The news of Cole Hamels' disastrous outing in Colorado reached me without benefit of seeing the game or any of its lowlights as I spend the weekend in Boston. Suffice it to say three hundred miles are hardly a sufficient barrier to prevent the collective pain and anxiety from spreading northeast.
Hamels' protests of the last few weeks aside, that he isn't a "spring training pitcher" and that his velocity and command will come around, can no longer be taken a face value when the real games have started. Throwing batting practice in a major league park is not an option, but that is essentially what he did yesterday, stopping cold whatever momentum accrued on Wednesday afternoon when his mates staged a remarkable comeback against the Braves.
Everyone is worried, none more than Charlie Manuel and, presumably, Hamels himself. The huge increase in the number of innings he threw last season and accompanying charts on DNL and elsewhere tracking the impact such increases in other pitchers had on their performance is hardly reassuring. Couple those statistics with the Phillies' history of being less than forthcoming about the extent of injuries to its players and you have all the ingredients for rampant speculation about their ace pitcher's immediate if not long-term fortunes and, of course, those of his team.
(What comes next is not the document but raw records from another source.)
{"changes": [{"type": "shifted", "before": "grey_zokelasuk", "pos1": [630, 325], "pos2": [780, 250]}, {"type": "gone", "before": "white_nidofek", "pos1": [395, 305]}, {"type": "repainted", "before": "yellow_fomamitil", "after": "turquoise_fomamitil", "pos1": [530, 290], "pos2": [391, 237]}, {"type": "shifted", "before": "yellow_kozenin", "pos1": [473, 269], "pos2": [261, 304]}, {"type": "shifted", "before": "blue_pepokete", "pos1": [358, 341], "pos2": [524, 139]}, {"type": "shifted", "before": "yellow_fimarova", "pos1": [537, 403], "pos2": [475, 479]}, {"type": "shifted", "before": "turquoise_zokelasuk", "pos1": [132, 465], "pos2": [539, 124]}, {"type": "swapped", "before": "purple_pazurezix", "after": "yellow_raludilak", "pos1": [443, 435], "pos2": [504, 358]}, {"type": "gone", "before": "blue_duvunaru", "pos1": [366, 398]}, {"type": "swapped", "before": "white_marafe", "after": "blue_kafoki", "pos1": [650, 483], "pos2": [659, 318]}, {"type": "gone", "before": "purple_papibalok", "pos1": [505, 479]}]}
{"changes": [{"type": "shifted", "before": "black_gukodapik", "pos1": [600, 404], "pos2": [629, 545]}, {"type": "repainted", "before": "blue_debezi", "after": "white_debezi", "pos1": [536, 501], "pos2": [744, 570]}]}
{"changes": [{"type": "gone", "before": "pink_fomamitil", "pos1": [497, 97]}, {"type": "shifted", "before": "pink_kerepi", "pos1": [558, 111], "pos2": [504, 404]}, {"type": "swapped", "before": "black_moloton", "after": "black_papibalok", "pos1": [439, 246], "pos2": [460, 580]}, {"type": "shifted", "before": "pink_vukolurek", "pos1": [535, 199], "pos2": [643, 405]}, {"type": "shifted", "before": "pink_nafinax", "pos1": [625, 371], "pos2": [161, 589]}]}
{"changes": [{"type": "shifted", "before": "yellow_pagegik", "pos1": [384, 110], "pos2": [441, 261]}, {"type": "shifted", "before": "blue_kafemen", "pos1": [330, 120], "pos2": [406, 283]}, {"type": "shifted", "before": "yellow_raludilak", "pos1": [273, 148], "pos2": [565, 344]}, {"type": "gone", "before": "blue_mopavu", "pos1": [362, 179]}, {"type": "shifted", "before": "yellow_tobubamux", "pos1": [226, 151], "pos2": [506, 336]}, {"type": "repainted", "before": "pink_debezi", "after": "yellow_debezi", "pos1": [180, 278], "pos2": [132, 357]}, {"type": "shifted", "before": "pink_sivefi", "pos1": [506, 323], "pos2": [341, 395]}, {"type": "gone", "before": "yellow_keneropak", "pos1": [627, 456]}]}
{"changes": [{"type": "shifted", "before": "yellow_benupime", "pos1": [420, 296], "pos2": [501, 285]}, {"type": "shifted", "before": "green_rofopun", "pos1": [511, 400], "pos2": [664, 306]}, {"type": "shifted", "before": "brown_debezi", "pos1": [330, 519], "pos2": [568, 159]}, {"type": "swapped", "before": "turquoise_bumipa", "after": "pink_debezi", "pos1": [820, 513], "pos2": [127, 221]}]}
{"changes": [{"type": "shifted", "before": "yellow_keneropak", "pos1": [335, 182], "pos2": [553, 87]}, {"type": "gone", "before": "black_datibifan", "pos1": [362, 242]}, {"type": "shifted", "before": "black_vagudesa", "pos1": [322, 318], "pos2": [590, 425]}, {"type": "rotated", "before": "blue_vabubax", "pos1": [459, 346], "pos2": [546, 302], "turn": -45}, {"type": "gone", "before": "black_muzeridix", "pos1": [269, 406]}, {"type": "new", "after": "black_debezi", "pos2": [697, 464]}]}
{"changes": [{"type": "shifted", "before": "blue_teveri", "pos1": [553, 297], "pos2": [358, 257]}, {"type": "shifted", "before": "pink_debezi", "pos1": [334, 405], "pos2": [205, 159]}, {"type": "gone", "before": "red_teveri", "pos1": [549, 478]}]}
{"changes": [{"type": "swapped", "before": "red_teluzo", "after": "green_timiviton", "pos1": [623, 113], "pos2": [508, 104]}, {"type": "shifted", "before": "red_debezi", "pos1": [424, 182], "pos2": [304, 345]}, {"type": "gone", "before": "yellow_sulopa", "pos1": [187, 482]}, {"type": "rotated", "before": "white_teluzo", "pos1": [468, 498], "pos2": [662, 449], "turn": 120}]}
Without Hamels the Phillies would be the only contender unable to run a true number one pitcher out to the mound every fifth day. The worries about the four guys immediately behind him on the depth chart harly inspires confidence.
Meanwhile, the Phils are off to their usual slow start at the plate. Except for that eight-run inning against the Braves, they aren't scoring runs, not in their own bandbox or in the friendly confines of Coors Field.
The pictures isn't pretty.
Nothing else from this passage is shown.